L’intoxication comme moyen de défense: la Couronne compte interjeter appel

TORONTO — Le procureur général de l’Ontario compte demander à la Cour suprême du Canada de se pencher sur une décision qui a rouvert la porte permettant à des accusés devant répondre de crimes violents d’affirmer qu’ils étaient trop ivres pour pouvoir s’apercevoir de ce qu’ils faisaient.

Le jugement de la Cour d’appel de l’Ontario a été dénoncé par des groupes de femmes.

Une porte-parole du procureur général de l’Ontario, Doug Downer, a annoncé samedi que l’accusation souhaitait que le plus haut tribunal du pays entente la cause.

«Je peux confirmer que la Couronne demandera l’autorisation d’interjeter appel devant la Cour suprême du Canada, a déclaré Jenessa Crognali. Il serait inapproprié de commenter davantage, car les causes sont devant le tribunal.»

Mme Crognali a indiqué que la demande d’autorisation n’avait pas encore été déposée.

En infirmant les condamnations de deux hommes dans des affaires distinctes, la Cour d’appel a annulé mercredi un article du Code pénal vieux de plusieurs décennies, le jugeant inconstitutionnel.

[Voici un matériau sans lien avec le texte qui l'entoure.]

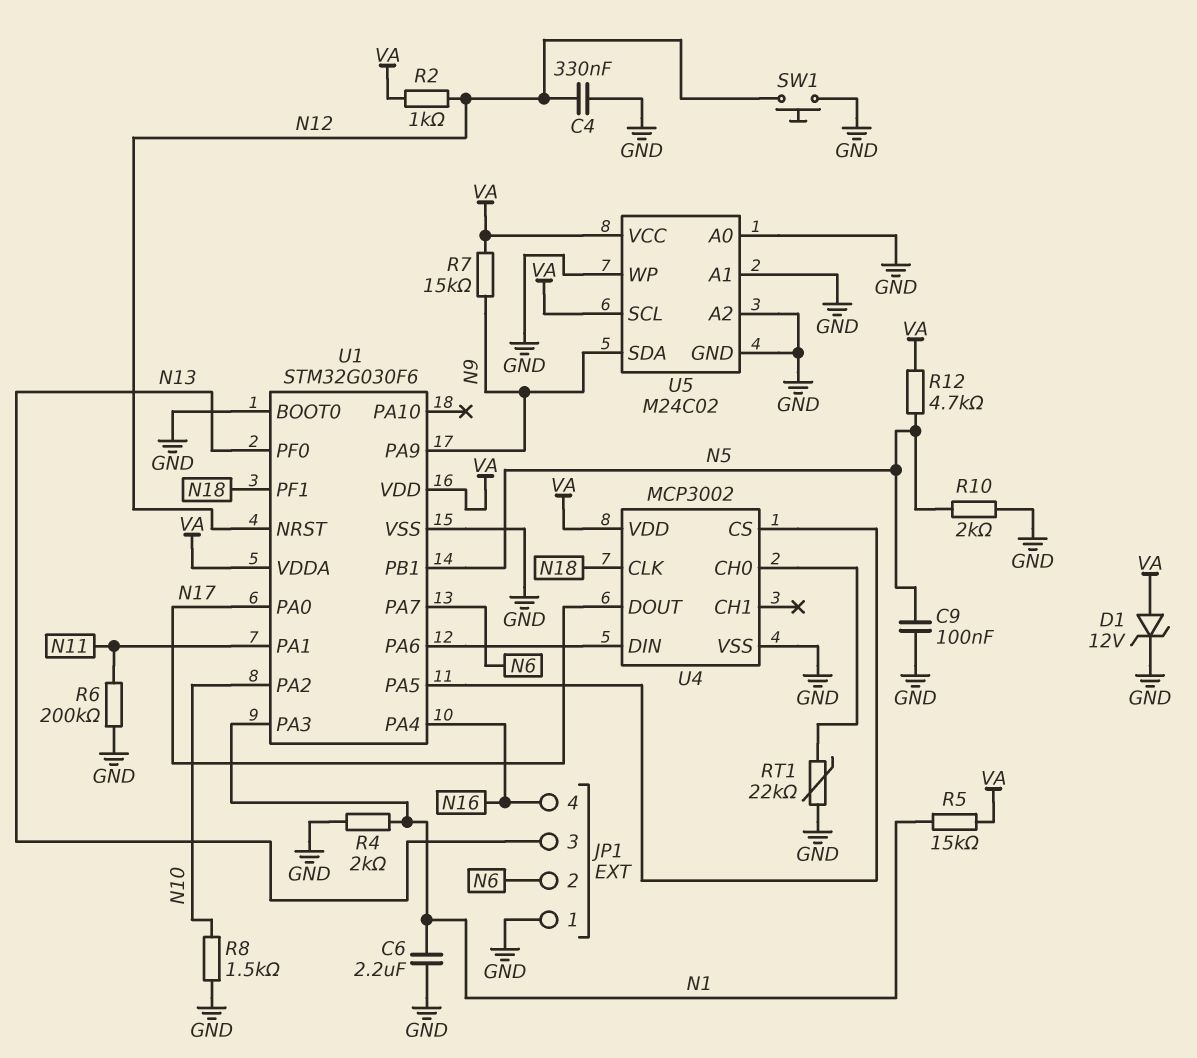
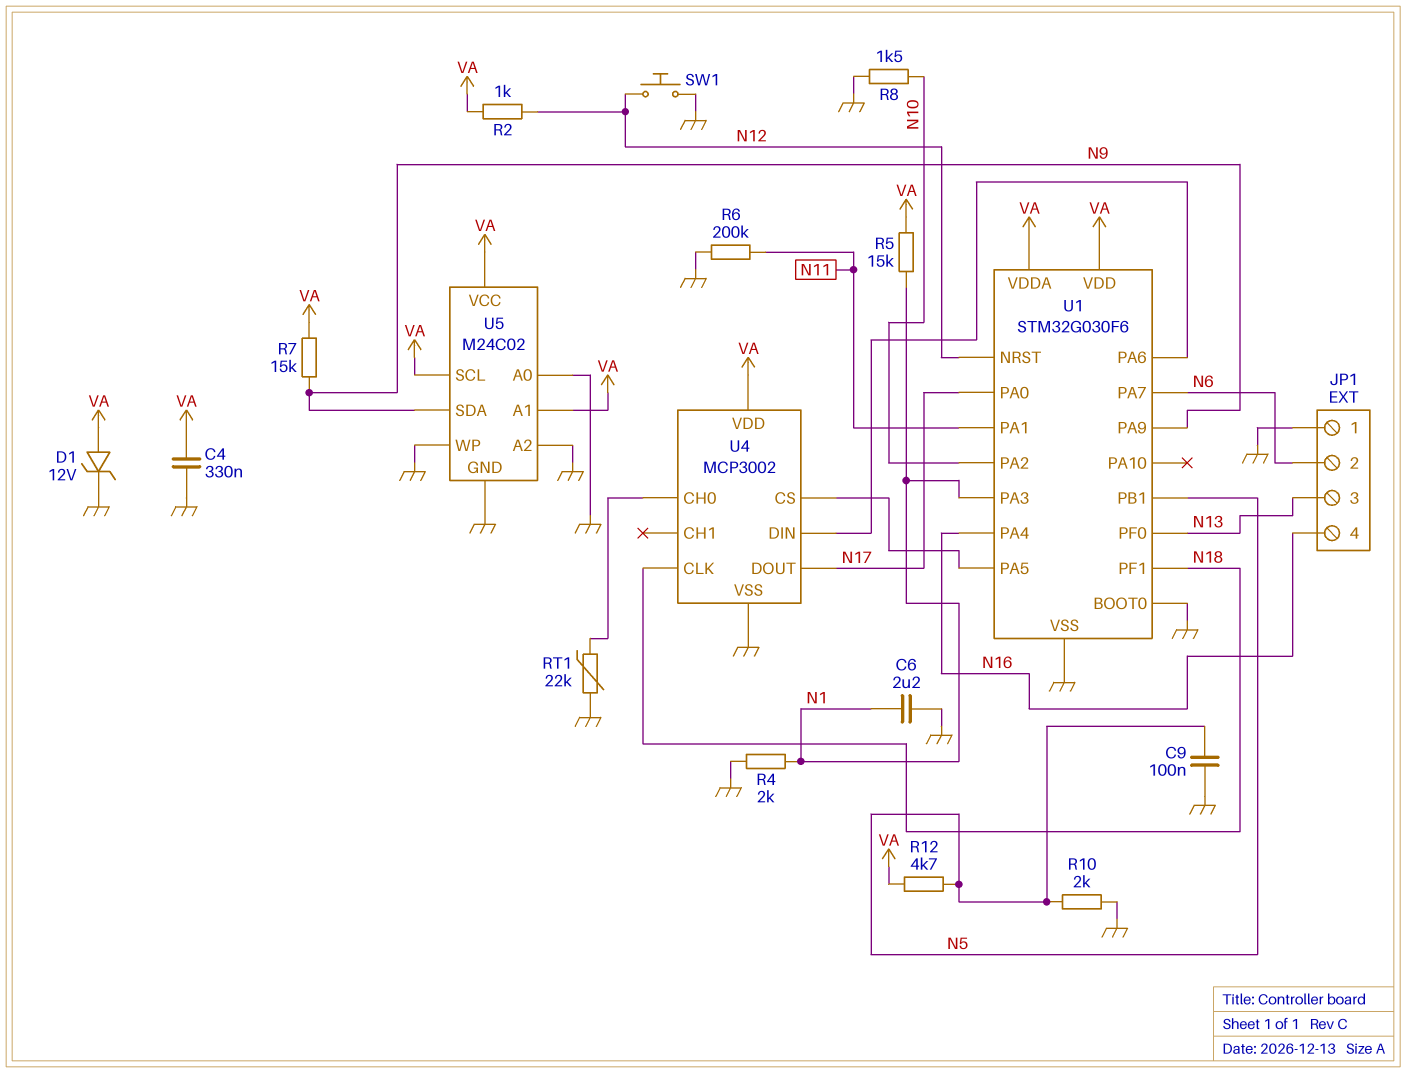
C4: 330nF (GND, N12) -> 330nF (GND, VA)
U5 pin A1: GND -> VA

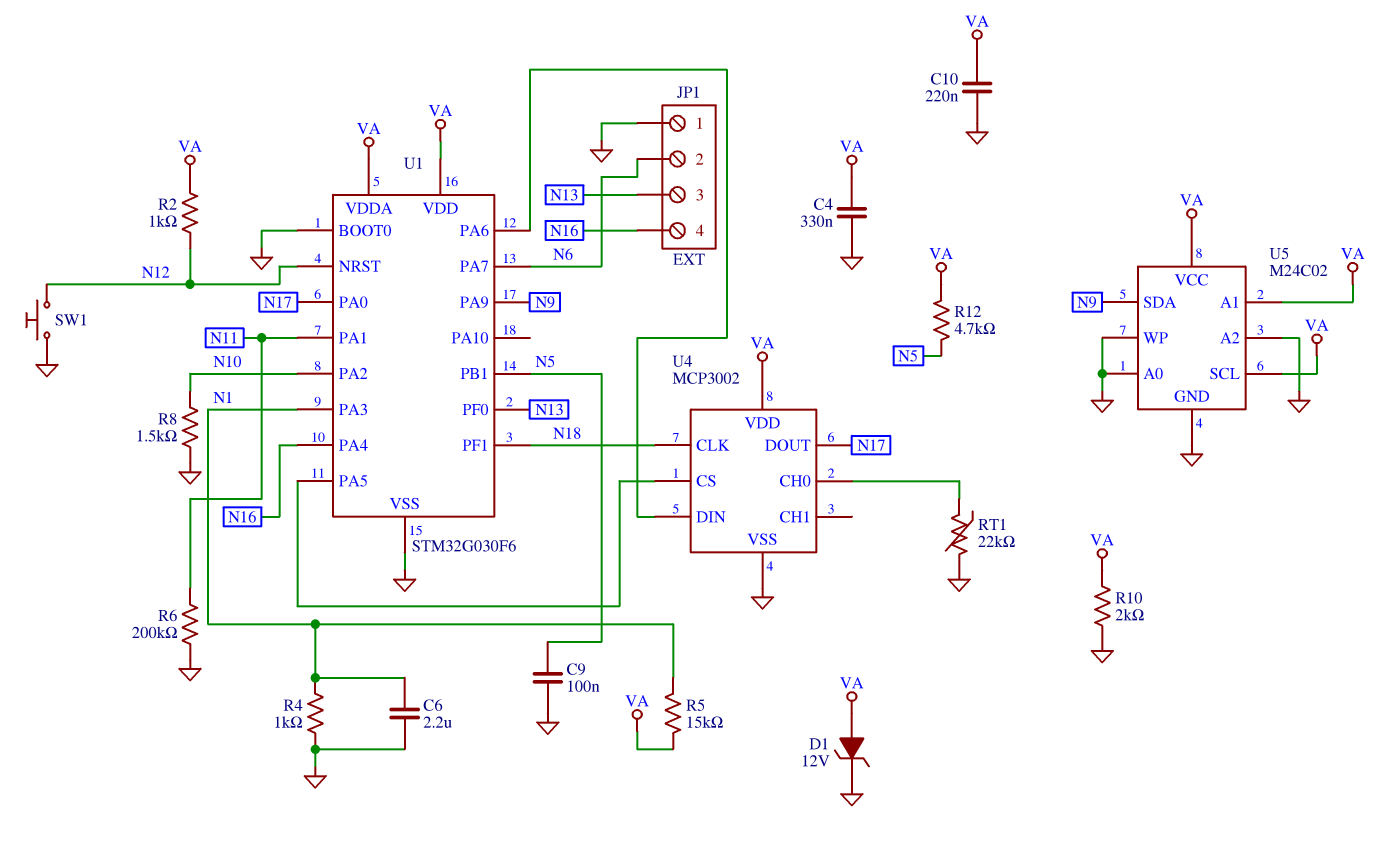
C10: none -> 220nF (GND, VA)
R4: 2k (GND, N1) -> 1k (GND, N1)
R7: 15k (N9, VA) -> none
R10: 2k (GND, N5) -> 2k (GND, VA)

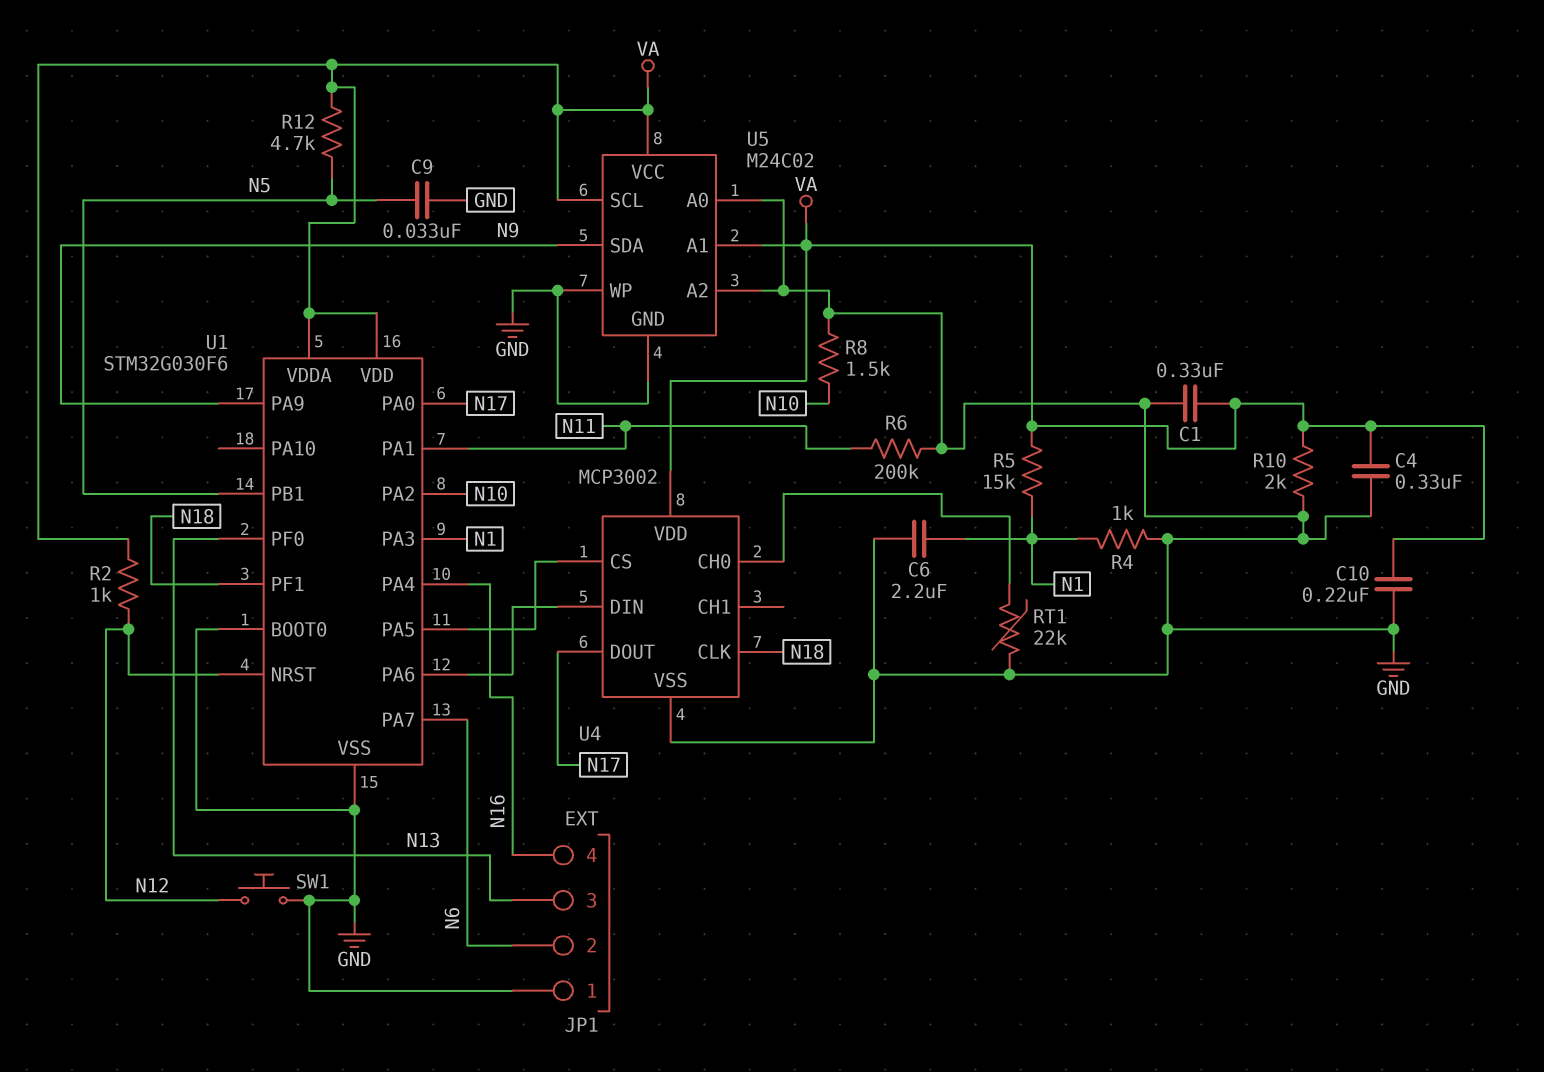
C1: none -> 330nF (GND, VA)
C9: 100nF (GND, N5) -> 33nF (GND, N5)
D1: zener 12V (A VA, K GND) -> none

Les hommes, Thomas Chan et David Sullivan, ont tué ou blessé des proches parents. Tous deux étaient drogués: l’un avait mangé des champignons magiques, l’autre avait tenté de se suicider en avalant un médicament pour arrêter de fumer.

Les preuves ont démontré que les deux hommes étaient devenus psychotiques. Les avocats ont fait fi de l’interdiction de défendre leur acte par leur intoxication.

En 1995, le gouvernement fédéral avait promulgué la loi en 1995 après qu’un tribunal eut reconnu l’ivresse pouvait être invoquée pour se défendre contre une accusation d’agression sexuelle.

«[La loi] permet de condamner des individus pour des actes qu’ils ne veulent pas [qu’ils ne veulent pas commettre]», a déclaré la Cour d’appel ontarienne.

Bien que de tels cas soient rares et qu’il serait difficile de soulever avec succès l’intoxication comme moyen de défense, plusieurs craignent que ce jugement sape une mesure visant à protéger les femmes contre la violence sexuelle.

«Nous sommes consternés que les droits des femmes à l’égalité et à la dignité ne bénéficient pas d’un traitement plus adéquat, a déclaré le Fonds d’action et d’éducation juridiques pour les femmes à propos de la décision. Cela risque également d’envoyer un message dangereux selon lequel les hommes peuvent éviter de rendre des comptes pour leurs actes de violence contre les femmes et les enfants en raison de l’intoxication.»

Les néo-démocrates fédéraux et provinciaux ont tous demandé que la cause soit portée à l’attention de la Cour suprême.

L’Association canadienne des libertés civiles a reconnaît que la décision puisse soulever des inquiétudes, mais elle les juge mal fondées.

Mais selon sa directrice aux libertées fondamentales, Cara Zwibel, la décision ne porte pas atteinte aux droits des victimes.

«Il s’agit d’une disposition rarement utilisée, soutient Mme Zwibel. Ce n’est pas une préoccupation systémique généralisée.»

Elle ajoute que l’accusé aura toujours la tâche difficile de prouver qu’il était dans un état d’automatisme pour soulever avec succès la défense d’intoxication extrême. Le simple fait de prétendre avoir été saoul ne suffira pas.